Color Choices: To Dye or Stay Gray

By Peggy Henderson

I duly applaud the smart ladies that go natural with their shining, silver manes signaling their glorious, wordless statement of self-esteem.

Let’s be honest. When it comes to making a lifestyle choice of giving up the color sessions with your hair stylist and go cold turkey with your present natural hair color (gray), it can be risky business.

Why risky?

When an average American, regardless of age, sees gray hair, it’s an automatic reaction like lightening is to thunder, or after spring comes summer -- the brain registers old. It doesn’t matter whether the gray-haired person is perky, runs an ironman marathon, or drives a snazzy BMW sports car. Cultural perception dictates either “over the hill” or even worse, “slowing down.”

In the competitive workplace gray heads remain an obstacle to promotion or an uninvited push for early retirement. Doing my research for this column I revisited the Age Discrimination in Employment Act of 1967 which was created to protect employees 40 years of age and older. I’m gratified to know that there is such a law on the books but I can just imagine the subtle, blurred transparencies that must play out in professional offices, corporate hierarchy and administration boards around the country.

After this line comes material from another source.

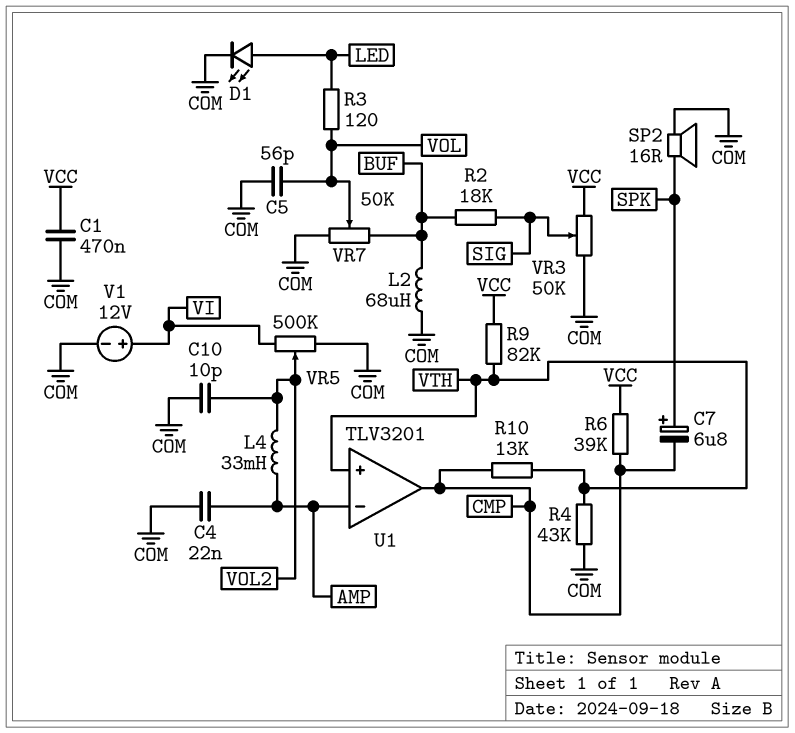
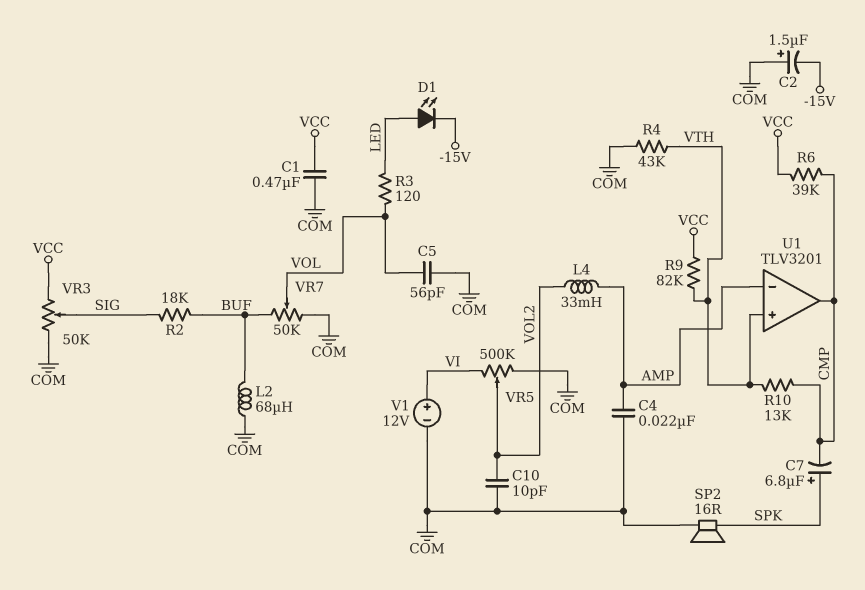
C2: none -> 1.5uF (plus COM, minus -15V)
D1: LED (A LED, K COM) -> LED (A LED, K -15V)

I was disheartened to find in a study from the University of South Carolina on Geriatrics and Gerontology, that in workers in middle to upper level income bracket, the researchers found there were definite footprints of age discrimination. Results indicated “more than 81 percent of the older workers encountered at least one workplace discriminatory treatment a year.” Unfortunately sexism along with ageism still shadows the workplace like a timeless albatross.

Men score equally in regards to their shared hair anxiety as women. However men continue to enjoy a slight edge with the perceived status that males 50 and over carry an air of being especially seasoned or possess an entitled, distinguished mantra. Have you noticed that President Obama keeps his head closely cropped?

The more he asks his stylist for a “shower cut” the grayer his hair appears. Presiding in the White House can do that to our chief executives. On the flip side, females middle-age and up, no matter how classically or in-touch styled, most of the time find the response is: matronly, bored on the job or maturely jaded. It’s the “I’ve seen it all” look or “been there done that” mantra.

A tip from a networking firm called Gray Hair Management: start with the salt and pepper look or blond and gray streaks portfolio, and in time, let the “salt” become permanent.

For me, being a senior, seasoned female without hair prejudice, I try to observe and not judge. Personally, the first time I noticed those squiggly, uncontrollable strands of gray sticking out of my crown, I wasn’t surprised because if I remember correctly I was around 50. I determinedly plucked them out. One by one. Being a strawberry blonde and always outdoors more than indoors, I probably didn’t even notice the gray. Now 17 years later I’m presently – and plan to continue -- to be a colored, understated strawberry blond.

I duly applaud the smart ladies that go natural with their shining, silver manes signaling their glorious, wordless statement of self-esteem. Count Hubert de Givenchy, renowned fashion designer and founder of The House of Givenchy in 1952, later remarked in Vogue, July, 1985, “Hair style is the final tip-off whether or not a woman really knows herself.” I’ve read that healthy, gray hair is tricky to maintain, like silverware requires constant polish. Not to worry, I’ve learned since age 50 that the whole nine yards of aging gracefully means daily maintenance forever. No wonder we ask ourselves why the months and years zoom by far so fast. If all we have to worry about is the color of our hair we must be living a blissful existence. It’s the little commonplace decisions that entertain our moments that make it easier to accept the big life- hiccups that challenge our souls.

Just an ending thought. On bad hair days, just wear a saucy hat.